With Shagari’s victory, Dikko was appointed the Minister of Transport. As a powerful minister, his sphere of influence extended beyond his ministry. And in trying to justify the assignment of the task force on rice importation, he was quoted as saying, “As long as we are in government, we will leave no stone unturned to ensure that there is sufficient food in Nigeria and nobody will eat from dustbin.” Dikko became a target of vicious attacks from the South-West controlled press (the strong base of the opposition Unity Party of Nigeria) that twisted his statement thus: “there was no hunger in the land because no one as yet was eating from dustbins.” President Shagari had to prevail on Chief MKO Abiola to open the National Concord newspaper for counter-balancing of the press war. Back to the rice importation, Dikko was accused of hijacking the entire process. Allegations of corruption were rife.
Party chieftains who benefited from the import license were accused of contriving artificial scarcity, which logically brought about price increases. At the end, the programme was trailed by scandals. Millions of dollars was allegedly squandered by Dikko when the exchange rate of dollar to naira was less than one naira (N1). The clarion call today is for President Tinubu to avoid a repeat of such a scenario.

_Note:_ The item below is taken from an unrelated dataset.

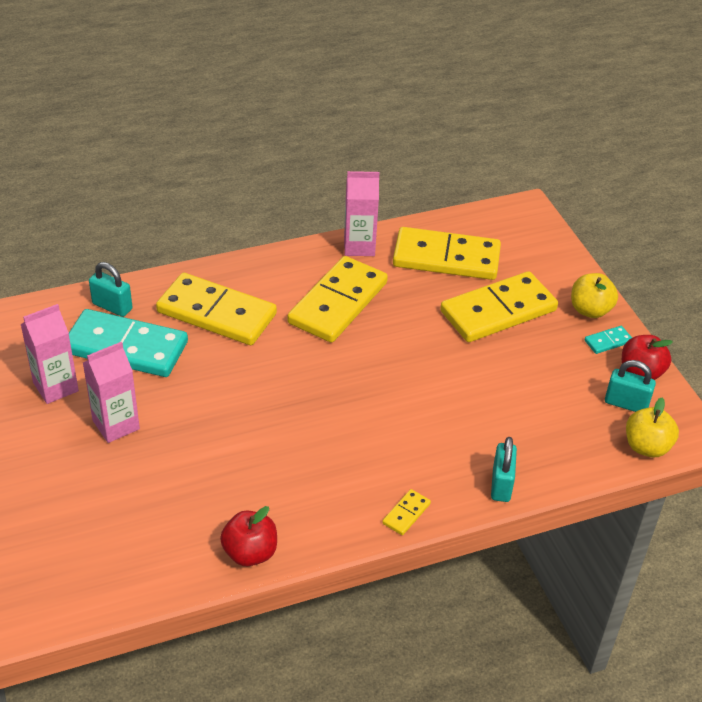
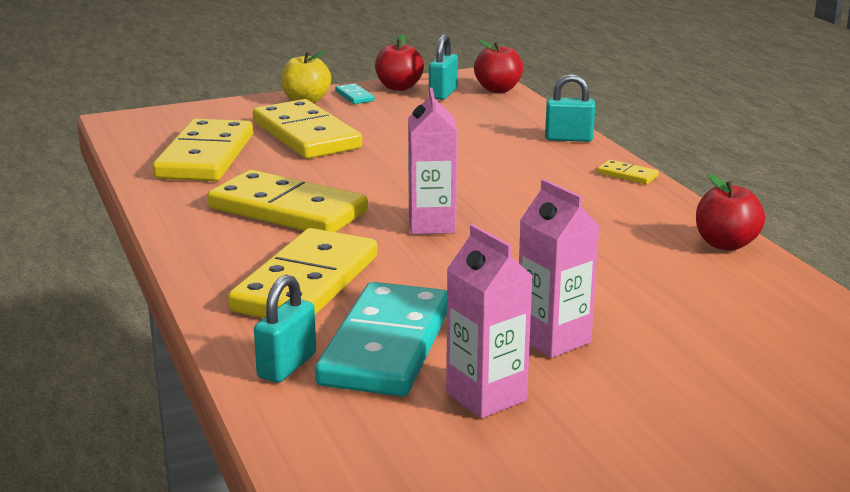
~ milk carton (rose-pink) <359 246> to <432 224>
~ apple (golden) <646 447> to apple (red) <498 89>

The cartels that usually hold government down on pecuniary considerations are digging in. The middlemen and contractor bourgeoisie who pose as party apparatchiks and financiers would want to make a kill from the intended temporary upswing. They would even want endless importation of rice as far as they enjoy governmental waivers. We must protect our currency from foreign exchange pressures and boost local production of food. In the words of Utomi, “What killed the cocoa, palm produce and groundnut exports in which Nigeria led the world at Independence? Poor trade policy manifested in exchange rates made naira income for cash crop farmers in the early 1980s unappealing.”
The fuel importation that put the nation into the present economic quagmire started this way. President Tinubu must watch out for vested interests of powerful influence peddlers with international networks in leading rice-producing countries. If Ibrahim Babangida, as head of state, could confess that he was held hostage by “those who staged the coup and those who put me here” (courtesy of an interview with the former governor of Ogun State, Olusegun Osoba), then it would be easier to fall victim of ‘cabal capture’ in a democratic setting. Mr. President should know that the buck stops at his desk and that Nigerians will hold him responsible, if this quick-fix policy fails, because the likes of Dikkos would run away like a fugitive on the day of reckoning.